Ce n'est pas par la nature des aliments que le maigre échauffe [J. J. ROUSS., Ém. I]
Dans le langage vulgaire, se dit pour constiper. Certains aliments échauffent.
Terme de vénerie. Échauffer les faisans, leur donner une nourriture échauffante, afin d'exciter à la ponte les jeunes femelles.
3° Il se dit aussi de l'action qui cause une sorte de fermentation et d'altération dans les substances organiques.
Ils y contractaient une moisissure, une espèce de mousse qui les échauffait [RAYNAL, Hist. phil. XVI, 17]
4° Fig. Échauffer quelqu'un, lui donner une sorte de chaleur morale qui l'excite, l'enflamme, l'irrite.
S'il est prompt et bouillant, le roi ne l'est pas moins ; Et comme à l'échauffer j'appliquerai mes soins.... [CORN., Nicom. III, 2]
Laissons cette matière qui t'échauffe un peu trop [MOL., Critique, 1]
Il se dit aussi des choses.
Pour échauffer notre amour [BOSSUET, Euch. 3]
Échauffant par mes pleurs ses soins trop languissants [RAC., Baj. IV, 1]
Échauffer mes transports trop lents, trop retenus [ID., Phèd. IV, 4]

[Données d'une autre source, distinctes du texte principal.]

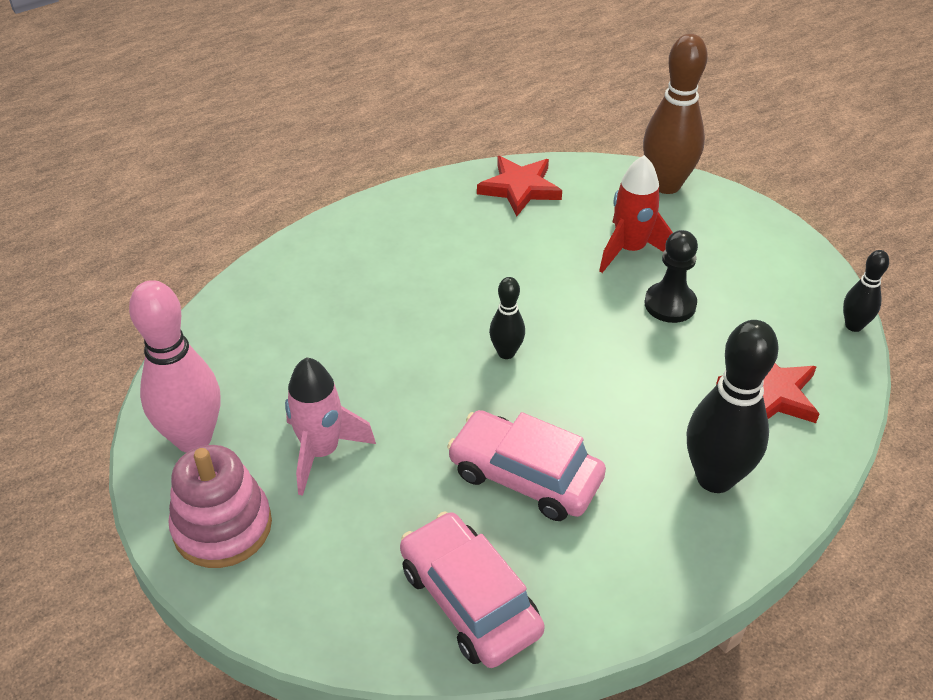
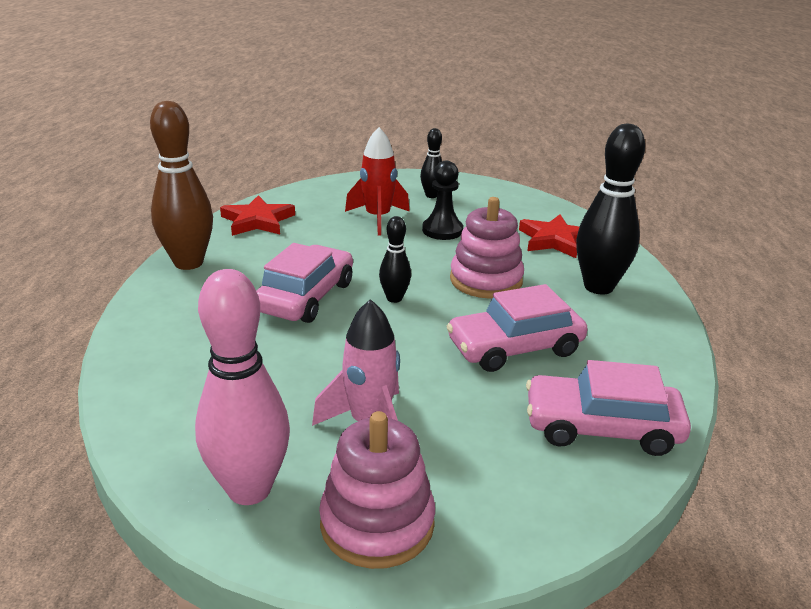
camera: 50 degrees left, 15 degrees down
(441, 301) = (306, 297): none -> pink car
(616, 390) = (486, 280): none -> pink stacking toy
(666, 185) = (345, 184): brown bowling pin -> brown bowling pin (188, 263)
(853, 325) = (538, 197): black bowling pin -> black bowling pin (431, 195)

Figure-toi Pyrrhus, les yeux étincelants, Et de sang tout couvert échauffant le carnage [ID., Andr. III, 8]
Absolument.
Les conseils de la vieillesse éclairent sans échauffer, comme le soleil de l'hiver [VAUVENARGUES, Max. CLIX.]
5° Familièrement. Échauffer les oreilles, impatienter, irriter.
Retire-toi, te dis-je, et ne m'échauffe pas les oreilles [MOL., Avare, II, 3]
Qu'elle ne vienne pas m'échauffer les oreilles [ID., Fem. sav. III, 8]
Échauffer le sang, la bile, la tête à quelqu'un, l'irriter.
Mes yeux sont trop blessés ; et la cour et la ville Ne m'offrent rien qu'objets à m'échauffer la bile [MOL., Mis. I, 1]
Si vous m'échauffez la tête, je vous ferai rire d'une autre sorte [ID., l'Avare, III, 6]
Il ne fallait pas grand'chose pour leur échauffer la tête [HAMILT., Gramm. 4]
6° Terme de vénerie. Échauffer la voie, la suivre avec ardeur.
7° Terme de manufacture. Échauffer une étoffe, la rider en la foulant trop.
8° S'échauffer,
v. réfl. Devenir chaud. Les continents s'échauffent pendant l'été. Il avait la fièvre et ne put s'échauffer auprès d'un bon feu.
Pulchérie répétait des vers, en se promenant à grands pas pour s'échauffer [Mme DE GENLIS, Veillées du chât. t. I, p. 531, dans POUGENS]
9° Se donner une irritation. Ne courez pas tant, vous vous échaufferez. Il s'est échauffé en travaillant trop. On dit de même : Il est trop sédentaire ; son sang s'échauffe.
10° Fig. S'animer, s'exciter.
Puisque chacun, dit-il, s'échauffe en ce discord [CORN., Hor. III, 2]
Tu me contais alors l'histoire de mon père ; Tu sais combien mon âme, attentive à ta voix, S'échauffait au récit de ses nobles exploits [RAC., Phèd. I, 1]
Mon homme s'échauffa là - dessus d'un zèle dévot [PASC., Prov. 1]
Un homme s'échauffe lui-même par de faux raisonnements [BOSSUET, Conn. de Dieu, 1]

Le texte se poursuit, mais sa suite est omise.